KJThaDon
KJThaDon

Reputation: 416

Dumping tables into json from external page

I have this partially working. I need to grab the data of each player, and present a variable for each "cricket" and "x01" games. I am able to grab the data from the top table, however the 2nd one is not showing any data in my code. I am probably missing something simple, but I can't figure it out.

I want the output to show like this. The part under the line break is what I am missing.

"Howard Hill": {
        "name": "Howard Hill",
        "team": "Team 2",
        "ppd_01": "34.54",
        "games_01": "153",
        "wins_01": "999",
        "assists_01": "69",
        "sspre_01": "7.876",

        "mpr_crk": "9.99",
        "games_crk": "999",
        "wins_crk": "999",
        "assists_crk": "99",
        "sspre_crk": "9.999"
}

Here is my code

<?php
ini_set('default_socket_timeout', 180); // 900 Seconds = 15 Minutes
libxml_use_internal_errors(true);

$doc = new DOMDocument();
$doc->loadHTML(file_get_contents('http://freerdarts.com/past_stats/tues-2018-player-standings.html'));
$doc->strictErrorChecking = false;

$pre = [];
foreach ($doc->getElementsByTagName('table') as $table) {
    foreach ($table->getElementsByTagName('tr') as $i => $tr) {
        $y = 0;
        foreach ($tr->childNodes as $td) {
            $text = trim($td->nodeValue);

            if ($y > 7) {
                unset($pre[$i]);
                continue;
            }

            if (empty($text)) {
                continue;
            }

            $pre[$i][] = $text;
            $y++;
        }
    }
}

// normalise
$pstats = [];
foreach ($pre as $row) {

    $pstats[$row[0]] = [
        'name' => $row[0],
        'team' => $row[1],
        'ppd_01' => $row[2],
        'games_01' => $row[3],
        'wins_01' => $row[4],
        'sspre_01' => $row[5],

    ];
}

echo '<pre>'.json_encode($pstats, JSON_PRETTY_PRINT).'</pre>';
//echo $pstats['Scott Sandberg']['01'];
?>

Upvotes: 2

Views: 64

Answers (3)

EternalHour
EternalHour

Reputation: 8651

It seems to me that you want to combine the x01 table values with the crk table values under the same name.

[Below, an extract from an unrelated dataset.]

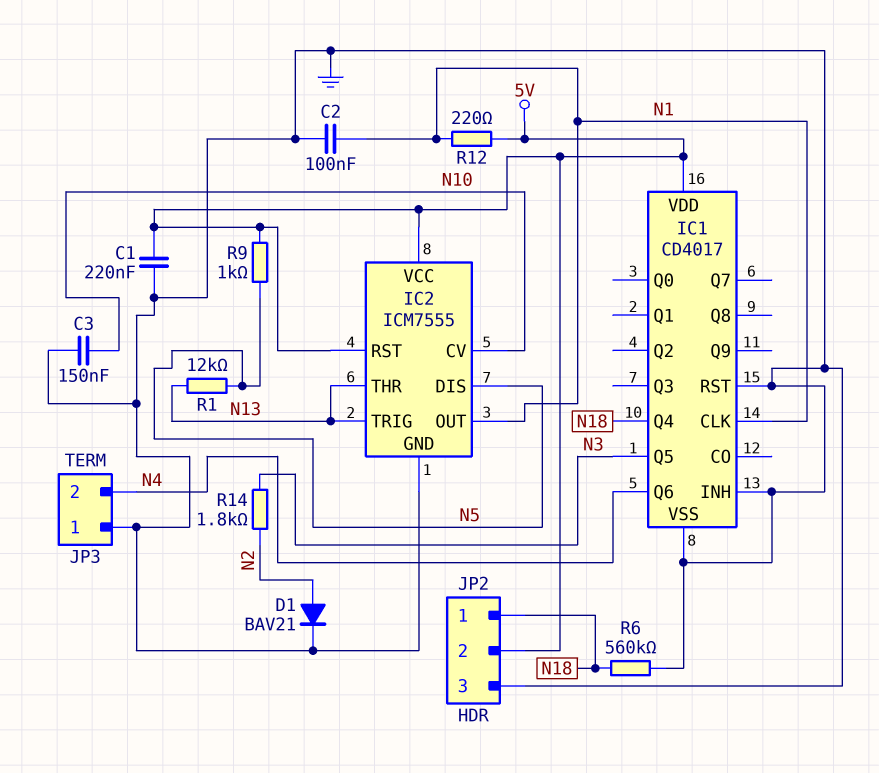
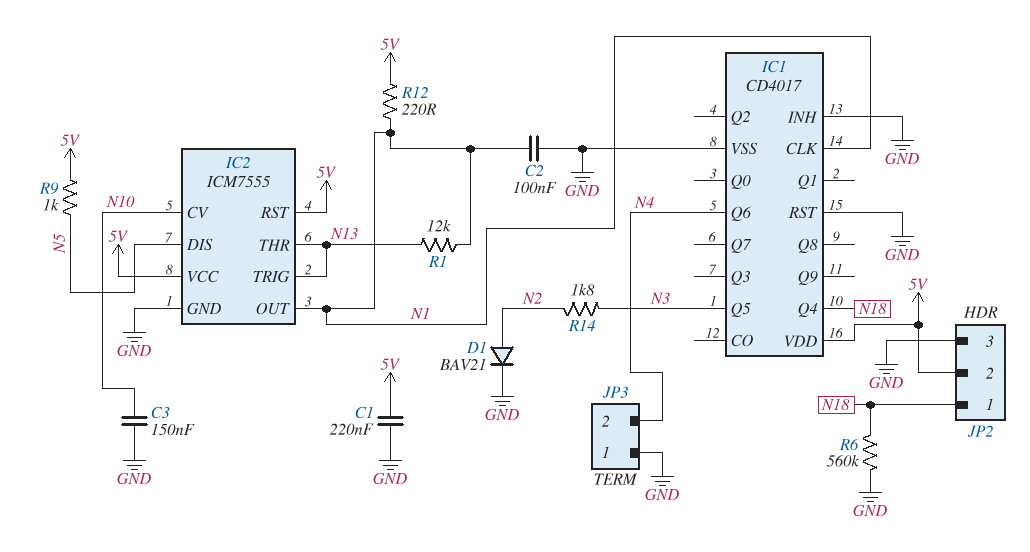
R1: 12k (N5, N13) -> 12k (N1, N13)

Here is the code that I think you are looking for with an example.

$x01 = [];
$crk = [];

$keys_01 = ['name', 'team', 'ppd_01', 'games_01', 'wins_01', 'sspre_01'];
$keys_crk = ['name', 'team', 'mpr_crk', 'games_crk', 'wins_crk', 'assists_crk', 'sspre_crk'];
$table_num = 1;
foreach ($doc->getElementsByTagName('table') as $table) {
    if (strpos($table->getAttribute('class'), 'report') === false) {
        continue;
    }
    foreach ($table->getElementsByTagName('tr') as $i => $tr) {
        if ($tr->parentNode->nodeName === 'thead') continue; // skip headers 
        $row_values = [];
        foreach ($tr->childNodes as $td) {
            $text = trim($td->nodeValue);
            if ($text === '') continue;
            $row_values[] = $text;
        }
        // build x01 array
        if ($table_num === 1) {
            $row_values = array_combine($keys_01, $row_values);
            $x01[$row_values['name']] = $row_values;
        // build crk array
        } else {
            $row_values = array_combine($keys_crk, $row_values);
            $crk[$row_values['name']] = $row_values;
        }
    }
    $table_num++;
}

$combined = array_merge_recursive($x01, $crk);

// after arrays are merged, remove duplicate values
foreach ($combined as $name => $value) {
    if ($value['name']) {
        $combined[$name]['name'] = $name;
    }
    if ($value['team']) {
        $combined[$name]['team'] = $value['team'][0];
    }
}

echo json_encode($combined, JSON_PRETTY_PRINT);

Upvotes: 1

Sangita Kendre
Sangita Kendre

Reputation: 429

I have modified @Ghost code. Try below code.

<?php
libxml_use_internal_errors(true);

$doc = new DOMDocument();
$doc->loadHTML(file_get_contents('http://freerdarts.com/past_stats/tues-2018-player-standings.html'));
$doc->strictErrorChecking = false;

$pre = [];
$keys = ['name', 'team', 'ppd', 'games', 'wins', 'sspre'];
$keys2 = ['name', 'mpr', 'games', 'wins','assists', 'sspre'];
foreach ($doc->getElementsByTagName('table') as $k => $table) {

    if (strpos($table->getAttribute('class'), 'report') === false) {
        continue;
    }
    foreach ($table->getElementsByTagName('tr') as $i => $tr) {
        if ($tr->parentNode->nodeName === 'thead') continue; // skip headers 
        $row_values = [];
        foreach ($tr->childNodes as $td) {
            $text = trim($td->nodeValue);
            if ($text === '') continue;
            $row_values[] = $text;
        }

        if($k == 1 ){           

            $row_values = array_combine($keys, $row_values);

        }elseif($k == 2 ){
            unset($row_values[1]);
        $row_values = array_combine($keys2, $row_values);

        }
          $pre[$row_values['name']][] = $row_values;

    }


}


$new_arr = [];
foreach($pre as $name => $row){
    $new_arr[$name] = [
        "name"=> $name,
        "team"=> $row[0]['team'],
        "ppd_01" => $row[0]['ppd'],
        "games_01" => $row[0]['games'],
        "wins_01" => $row[0]['wins'],
        "sspre_01" => $row[0]['sspre'],
        "mpr_crk" => $row[1]['mpr'],
        "games_crk" => $row[1]['games'],
        "wins_crk" => $row[1]['wins'],
        "assists_crk" => $row[1]['assists'],
        "sspre_crk" => $row[1]['sspre']
    ];
}

echo '<pre>'.json_encode($new_arr, JSON_PRETTY_PRINT).'</pre>';

Here is sample output https://www.tehplayground.com/Du5rId3iRx3NH6UL

Upvotes: 1

Kevin
Kevin

Reputation: 41893

One problem you're facing is that you're not getting the proper table that needs parsing.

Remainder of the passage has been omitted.